1822.
CITY COUNCIL,
August 13th, 1822.
“Resolved, that the Intendant be requested to prepare for publication, an account of the late intended Insurrection in this City, with a Statement of the Trials and such other facts in connexion with the same as may be deemed of public interest.”
TO THE PUBLIC.
In complying with the objects of the above Resolution, I have not been insensible to the difficulties and embarrassments necessarily incident to the subject, as to what it might be politic either to publish or suppress. With the advice, however, of the Corporation, I have deemed a full publication of the prominent circumstances of the late commotion the most judicious course, as suppression might assume the appearance of timidity or injustice. Whilst such a Statement is due to the character of our community, and justification of our laws, there can be no harm in the salutary inculcation of one lesson, among a certain portion of our population, that there is nothing they are bad enough to do, that we are not powerful enough to punish.

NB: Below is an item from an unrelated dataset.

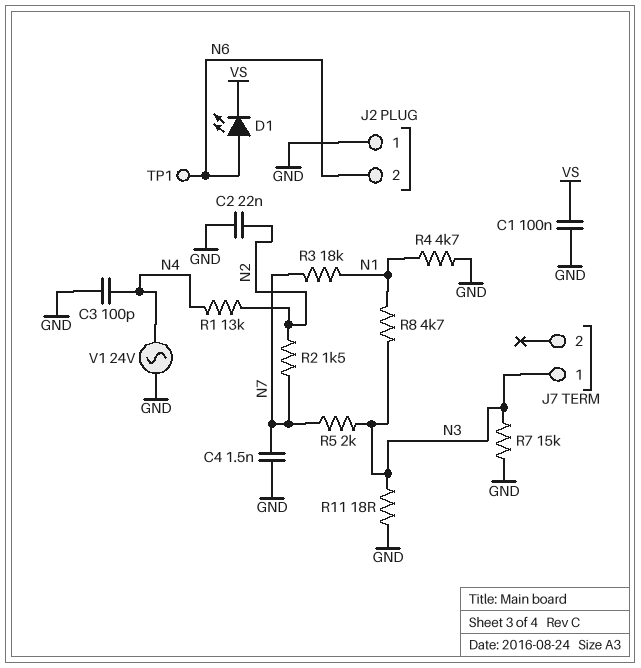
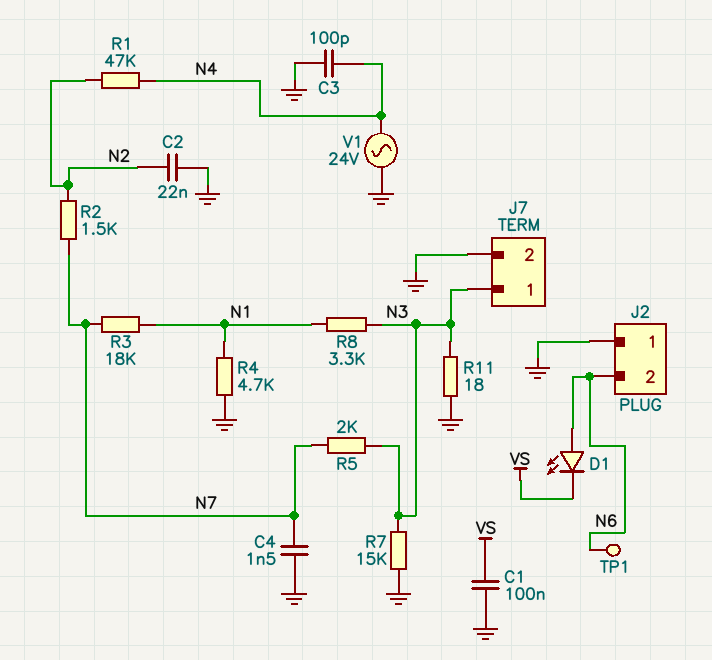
J7 pin 2: none -> GND
R1: 13k (N2, N4) -> 47k (N2, N4)
R8: 4.7k (N1, N3) -> 3.3k (N1, N3)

J. HAMILTON, jun. Intendant,
Charleston, August 16th, 1822.
AN ACCOUNT, &C.
On Thursday, the 30th of May last, about 3 o’clock in the afternoon, the Intendant of Charleston was informed by a gentleman of great respectability, (who, that morning, had returned from the country) that a favourite and confidential slave of his had communicated to him, on his arrival in town, a conversation which had taken place at the market on the Saturday preceding, between himself and a black man; which afforded strong reasons for believing that a revolt and insurrection were in contemplation among a proportion at least of our black population. The Corporation was forthwith summoned to meet at 5 o’clock, for the purpose of hearing the narrative of the slave who had given this information to his master, to which meeting the attendance of His Excellency the Governor was solicited; with which invitation he promptly complied. Between, however, the hours of 3 and 5 o’clock, the gentleman who had conveyed the information to the Intendant, having again examined his slave, was induced to believe, that the negro fellow who had communicated the intelligence of the intended revolt to the slave in question, belonged to Messrs. J. &. D. Paul, Broad Street, and resided in their premises. Accordingly, with a promptitude worthy of all praise, without waiting for the interposition of the civil authority he applied to the Messrs. Paul and had the whole of their male servants committed to the Guard-House, until the individual who had accosted the slave of this gentleman, on the occasion previously mentioned, could be identified from among them.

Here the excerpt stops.